Of course we could go back to the tried and true method of bowing our heads and expressing gratitude each time we eat.  Or we can say a prayer of thankfulness each time we are waiting at a stoplight.  I call this my stoplight theology.  Rather than being frustrated with missing a light, be glad.  Use the time to your advantage.   Meister Eckhart, Christian mystic, said that to utter “thank you” is to utter the only real prayer that is.  He is suggesting that our underlying spiritual perspective of gratitude is prayer.   To say thank you is the ultimate prayer.  We have time for that at a stop light! 

But maybe you have a problem with uttering a prayer of gratitude—especially if you don’t believe in a personal God.  But I’m suggesting that we express gratitude for not gratitude to.  We are grateful for life and its many gifts, a personal God does not have to even be in the equation.  The expression of our gratitude reminds us what is most important.

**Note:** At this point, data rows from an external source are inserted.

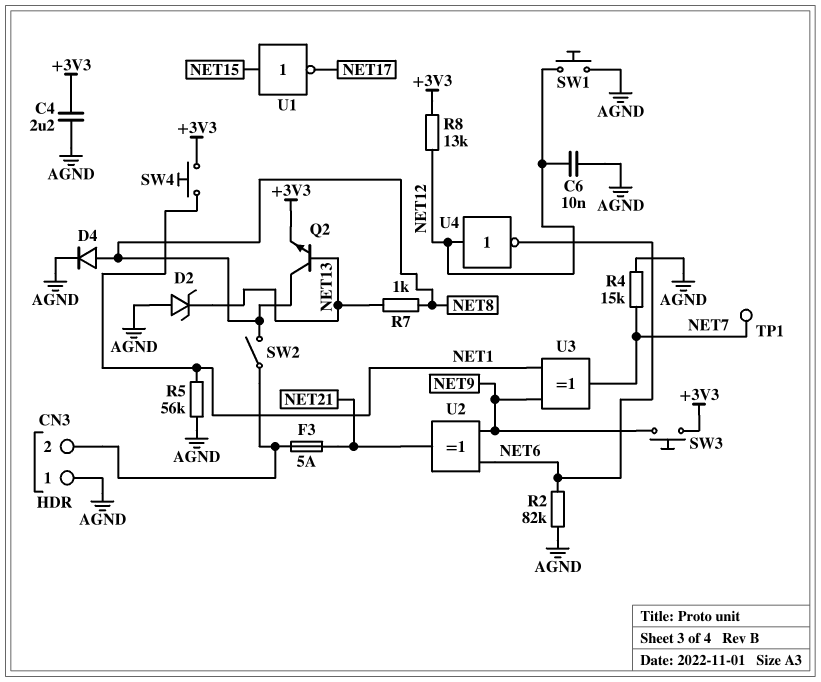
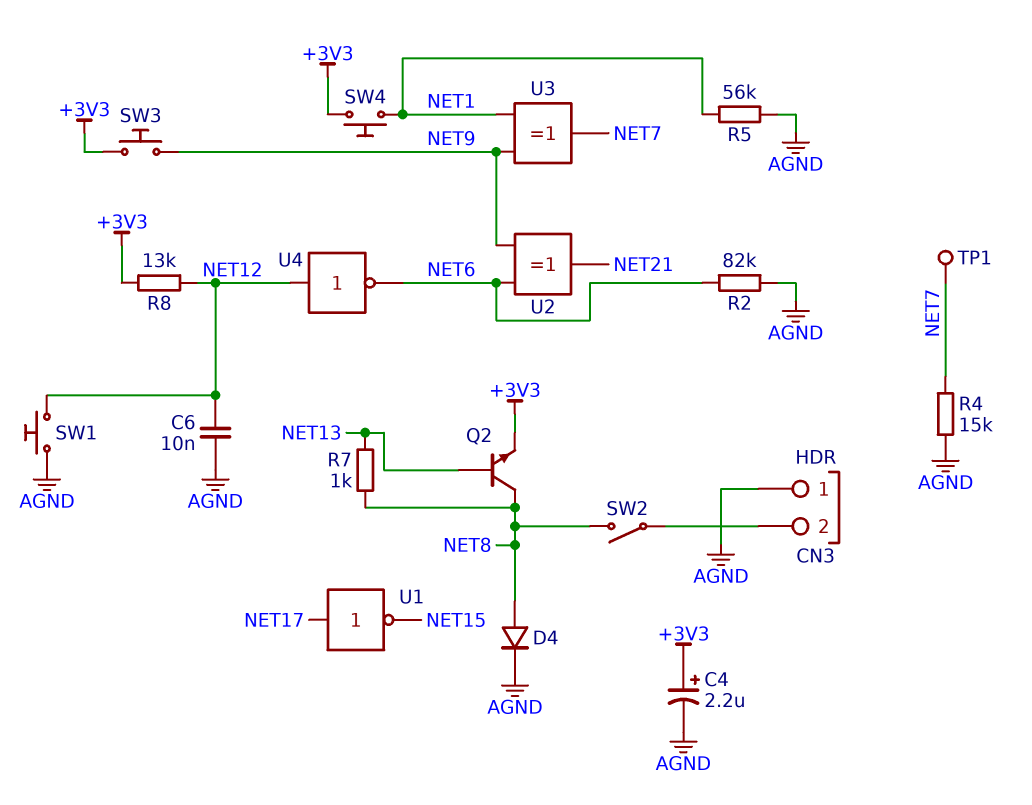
C4: 2.2uF (+3V3, AGND) -> 2.2uF (plus +3V3, minus AGND)
D2: zener (A AGND, K NET13) -> none
F3: 5A (CN3/2, NET21) -> none
U1: NOT (in NET15, out NET17) -> NOT (in NET17, out NET15)

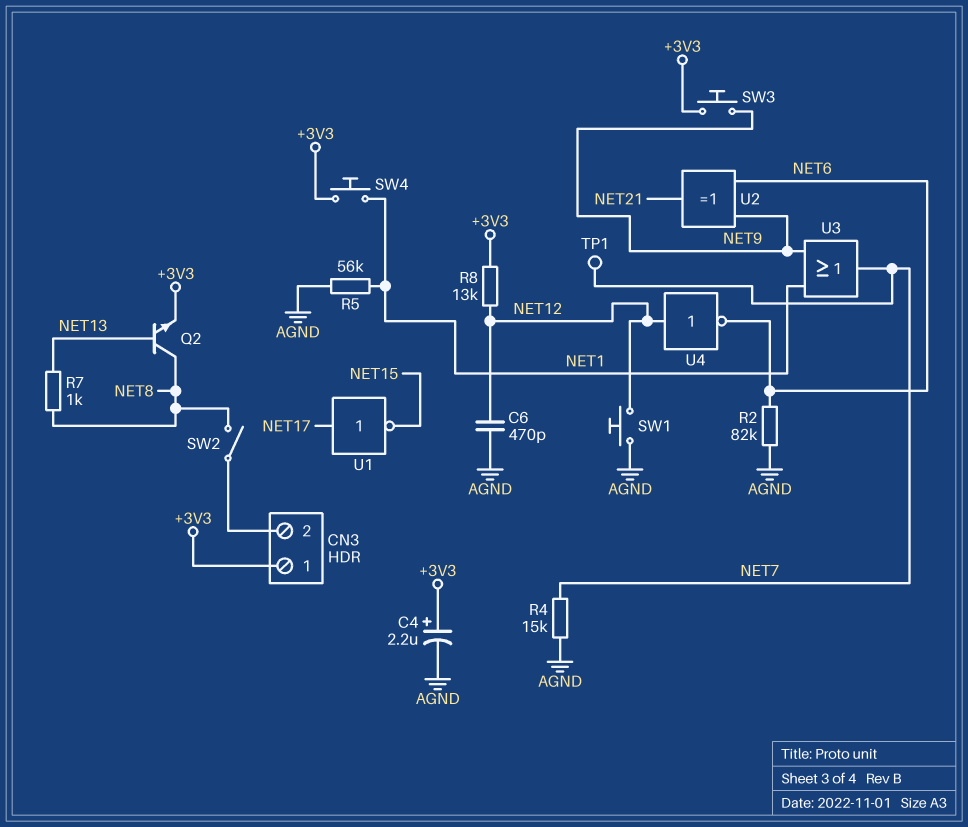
C6: 10nF (AGND, NET12) -> 470pF (AGND, NET12)
CN3 pin 1: AGND -> +3V3
D4: diode (A NET8, K AGND) -> none
U3: XOR (in NET1, in NET9, out NET7) -> OR (in NET1, in NET9, out NET7)

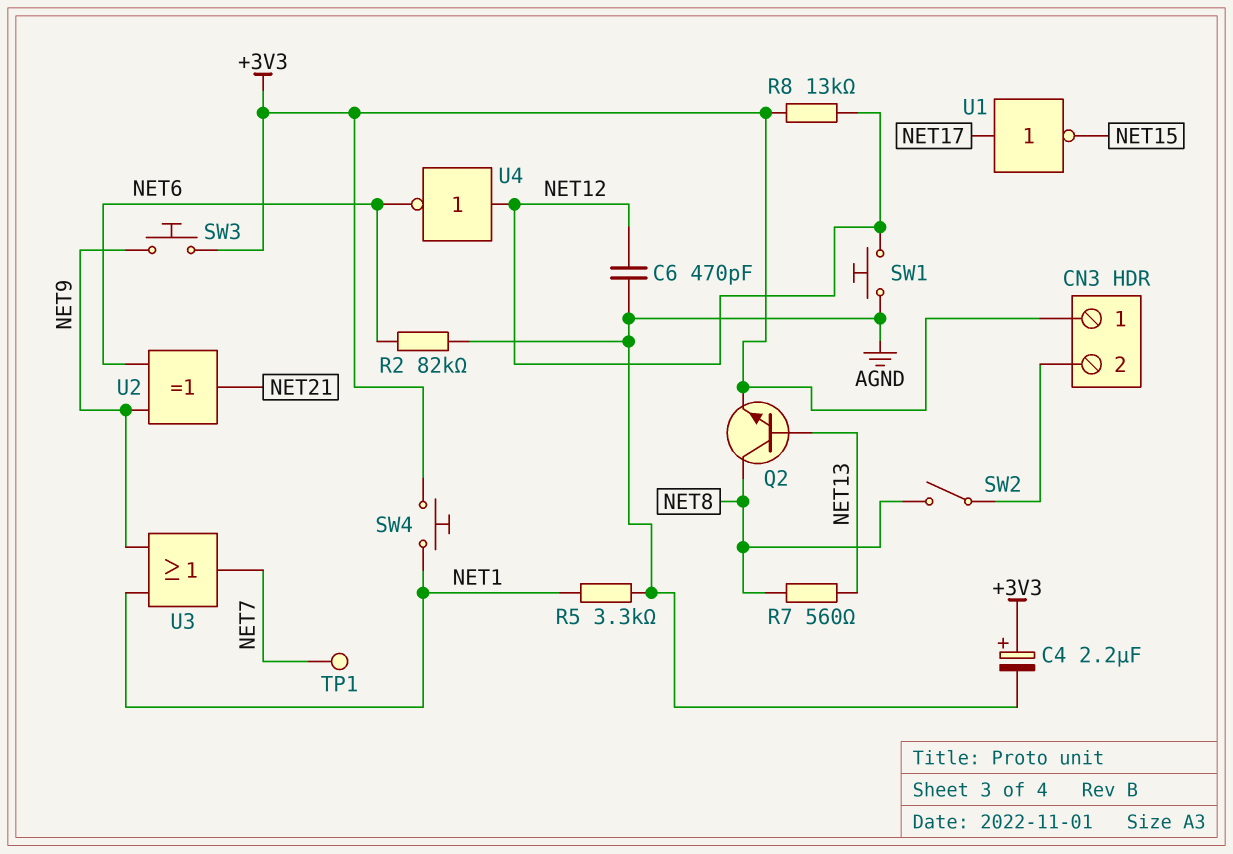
R4: 15k (AGND, NET7) -> none
R5: 56k (AGND, NET1) -> 3.3k (AGND, NET1)
R7: 1k (NET8, NET13) -> 560 (NET8, NET13)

The other difficulty with gratitude is that inherent in gratitude is an awareness of our dependence, and we don’t always like to be dependent.  It used to be in our culture that we would receive a gift and say “much obliged.”  That was a recognition that to receive a gift is to establish a connection and an obligation.  We don’t use that phrase “much obliged” anymore.  But gratefulness still implies that we are dependent, not able to control everything.   Are we comfortable with dependence?  Not always!  Do we want independence?  Sometimes! 

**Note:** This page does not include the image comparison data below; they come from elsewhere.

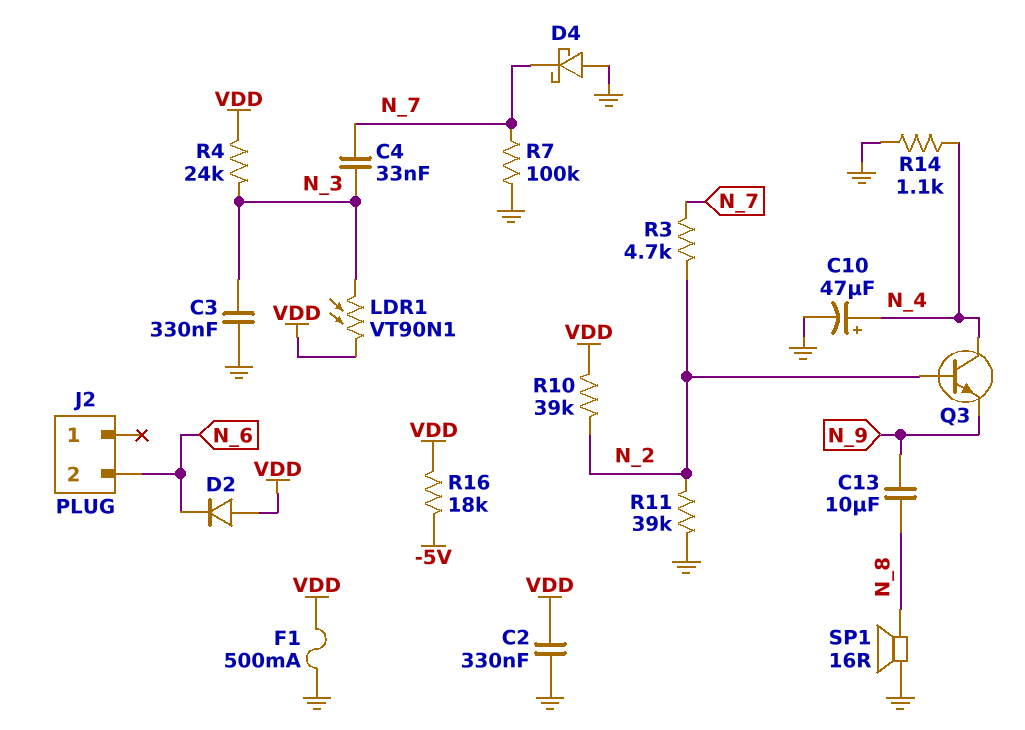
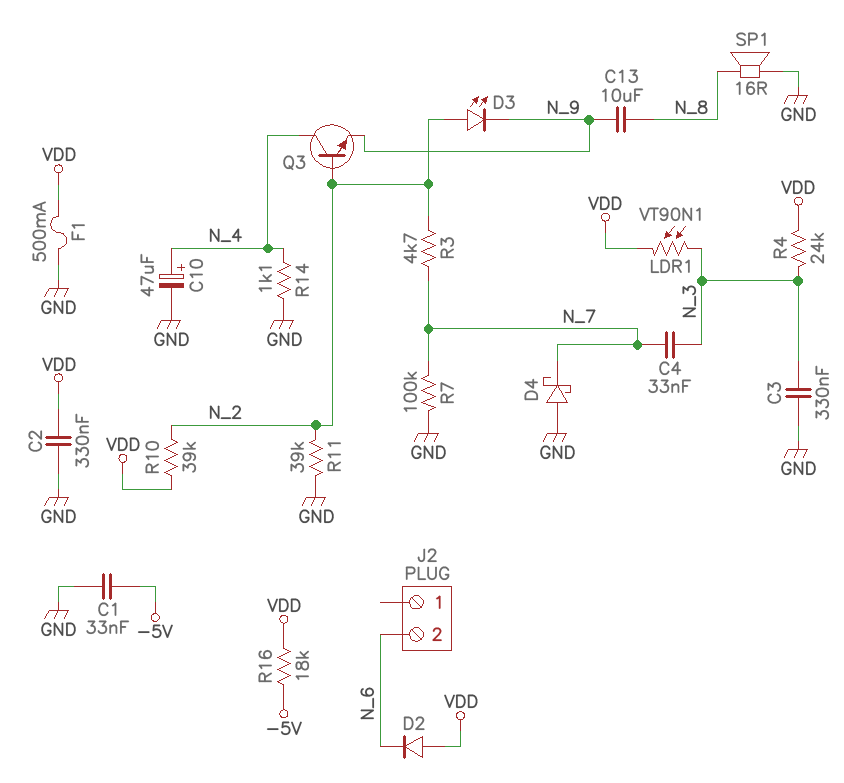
C1: none -> 33nF (-5V, GND)
D3: none -> LED (A N_2, K N_9)

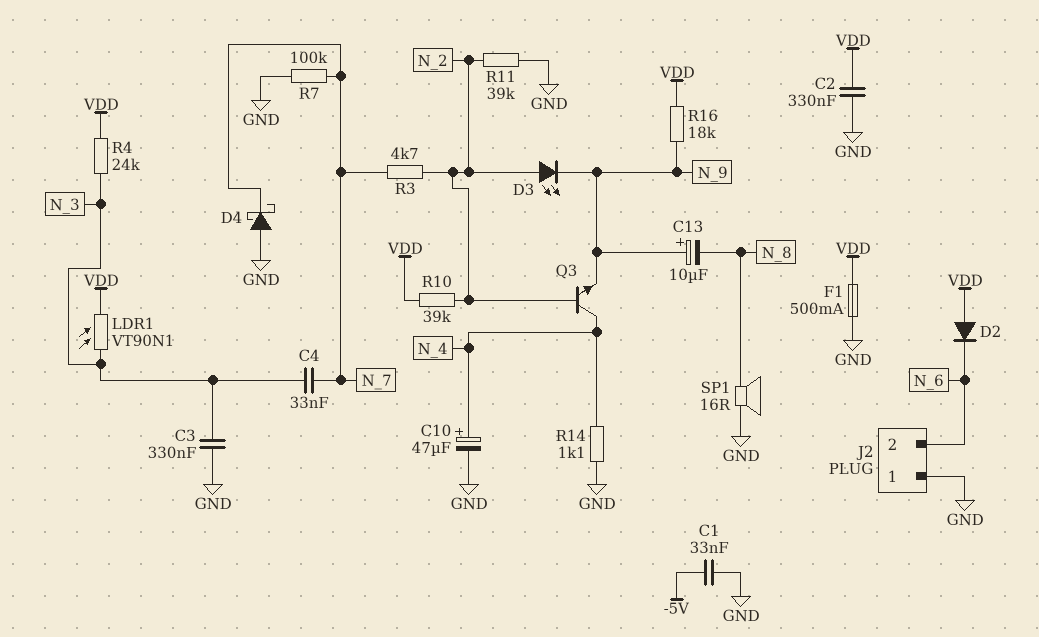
C13: 10uF (N_8, N_9) -> 10uF (plus N_9, minus N_8)
J2 pin 1: none -> GND
R16: 18k (-5V, VDD) -> 18k (N_9, VDD)

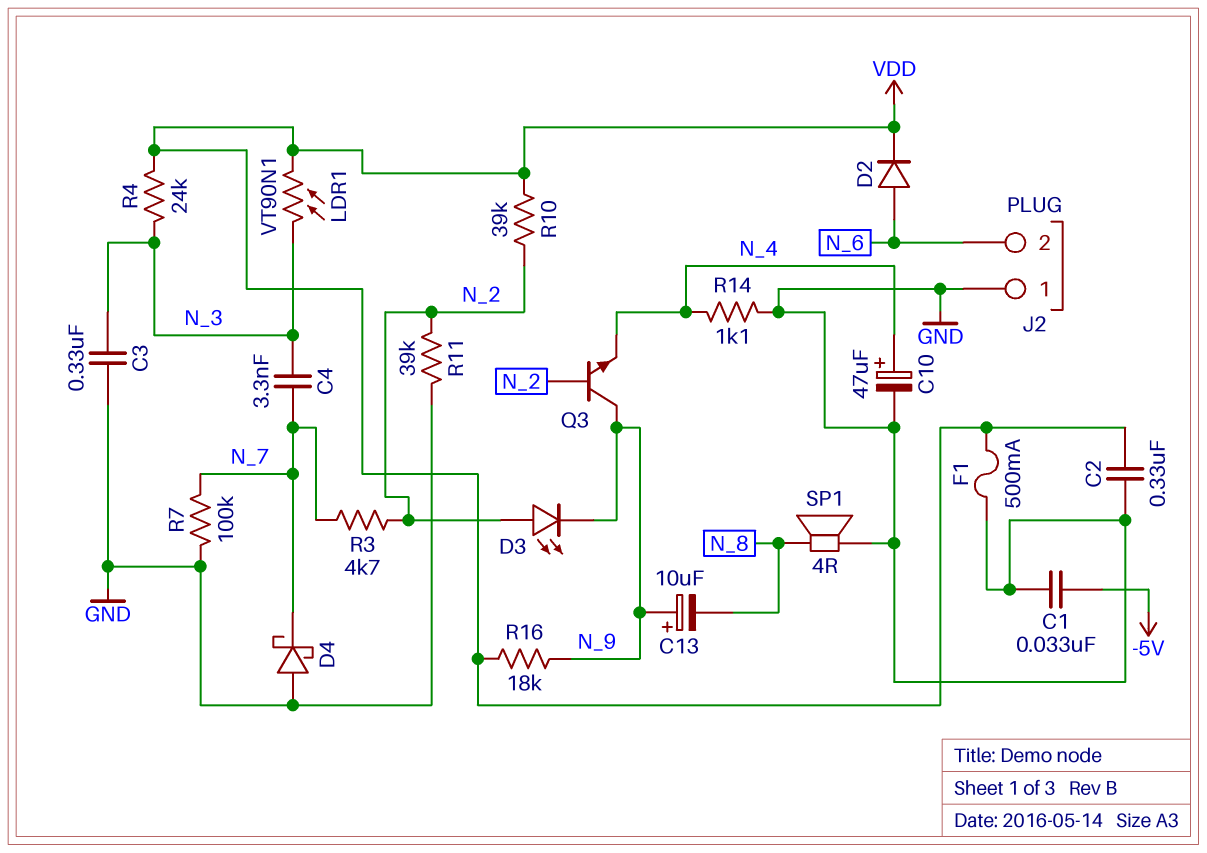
C4: 33nF (N_3, N_7) -> 3.3nF (N_3, N_7)
D2: diode (A VDD, K N_6) -> diode (A N_6, K VDD)
Q3: NPN (B N_2, C N_4, E N_9) -> NPN (B N_2, C N_9, E N_4)
SP1: speaker 16R (GND, N_8) -> speaker 4R (GND, N_8)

Brother David Steindl-Rast (Gratitude:  The Heart of Prayer) has written that this dilemma is not really between dependence and independence, for  independence is just an illusion. Instead the dilemma is between interdependence and alienation, and I believe he is correct.  We are not independent. Everything we eat and have and are, is the result of someone else’s work, someone else’s care and someone else’s mentoring.  This reflects the truth of our seventh Unitarian Universalist principle -- the interdependent web of all of life.  We live an interdependent life, and I am grateful for the richness that it brings me.

CONCLUSION
When we let ourselves feel gratitude for the gift of life and for all that is in our lives, we acknowledge our connection to the mystery of life, and we acknowledge the fact that we were not in control of the making of ourselves, nor are we in control of how long we will live.   It is just this acknowledgement that brings us to our knees in deep gratitude for being alive and for the lives of those whom we love. 

Thanks-living is a way of perceiving our lives just so, and daily gratitude is the heart of it all. 

I give thanks for most this amazing life.